Modulation of Spontaneous Action Potential Rate by Inositol Trisphosphate in Myocytes from the Rabbit Atrioventricular Node.

The atrioventricular node (AVN) is a key component of the cardiac conduction system and takes over pacemaking of the ventricles if the sinoatrial node fails. IP 3 (inositol 1,4,5 tris phosphate) can modulate excitability of myocytes from other regions of the heart, but it is not known whether IP 3 receptor (IP 3 -R) activation modulates AVN cell pacemaking. Consequently, this study investigated effects of IP 3 on spontaneous action potentials (APs) from AVN cells isolated from rabbit hearts. Immunohistochemistry and confocal imaging demonstrated the presence of IP 3 -R2 in isolated AVN cells, with partial overlap with RyR2 ryanodine receptors seen in co-labelling experiments. In whole-cell recordings at physiological temperature, application of 10 µM membrane-permeant Bt 3 -(1,4,5)IP 3 -AM accelerated spontaneous AP rate and increased diastolic depolarization rate, without direct effects on I Ca,L , I Kr , I f or I NCX . By contrast, application via the patch pipette of 5 µM of the IP 3 -R inhibitor xestospongin C led to a slowing in spontaneous AP rate and prevented 10 µM Bt 3 -(1,4,5)IP 3 -AM application from increasing the AP rate.
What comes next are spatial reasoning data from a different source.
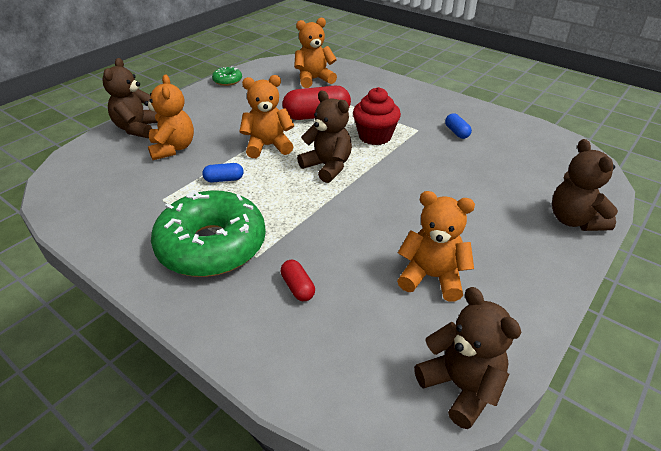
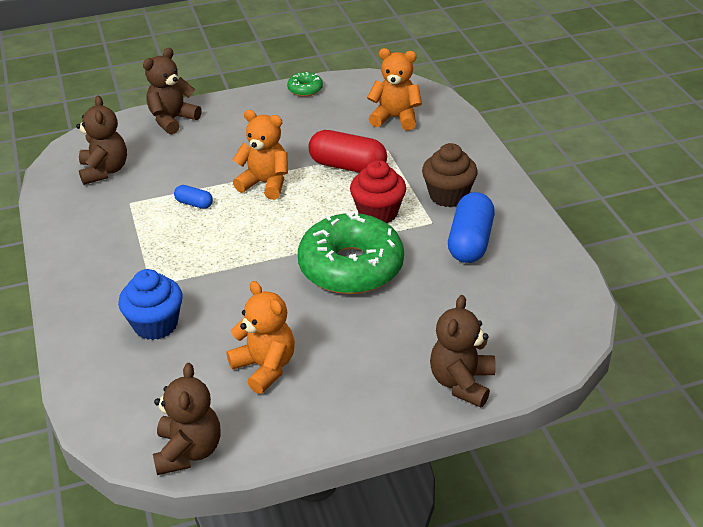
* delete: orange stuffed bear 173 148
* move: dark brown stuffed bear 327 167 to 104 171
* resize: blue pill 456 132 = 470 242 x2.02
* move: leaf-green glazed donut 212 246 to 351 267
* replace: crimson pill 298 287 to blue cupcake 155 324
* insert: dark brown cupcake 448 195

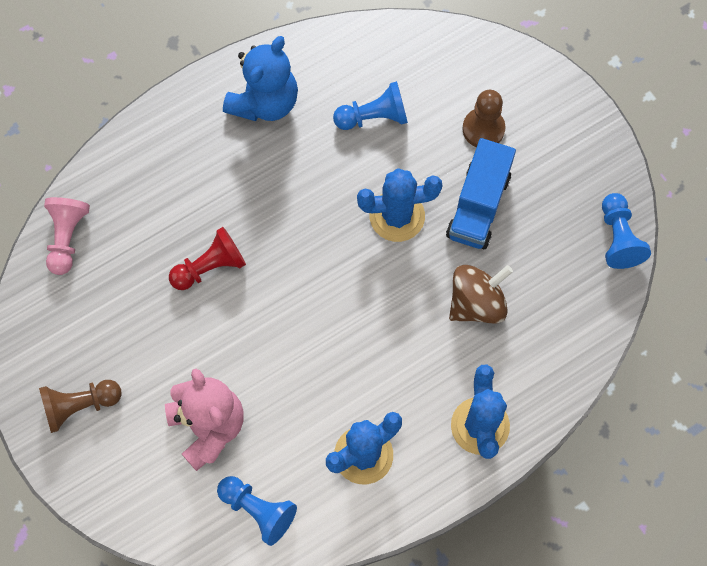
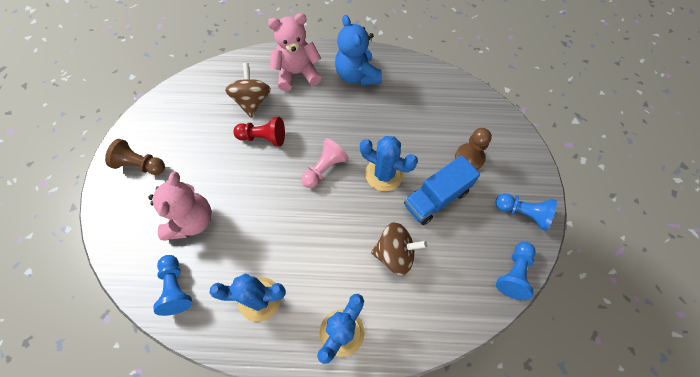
* rotate: blue stuffed bear 265 102 = 357 75 90 degrees clockwise
* move: blue chess pawn 374 117 to 523 213
* move: pink chess pawn 67 238 to 324 169
* insert: pink stuffed bear 297 73
* insert: dark brown toy top 252 101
UV excitation of AVN cells loaded with caged-IP 3 led to an acceleration in AP rate, the magnitude of which increased with the extent of UV excitation. 2-APB slowed spontaneous AP rate, consistent with a role for constitutive IP 3 -R activity; however, it was also found to inhibit I Ca,L and I Kr , confounding its use for studying IP 3 -R. Under AP voltage clamp, UV excitation of AVN cells loaded with caged IP 3 activated an inward current during diastolic depolarization. Collectively, these results demonstrate that IP 3 can modulate AVN cell pacemaking rate.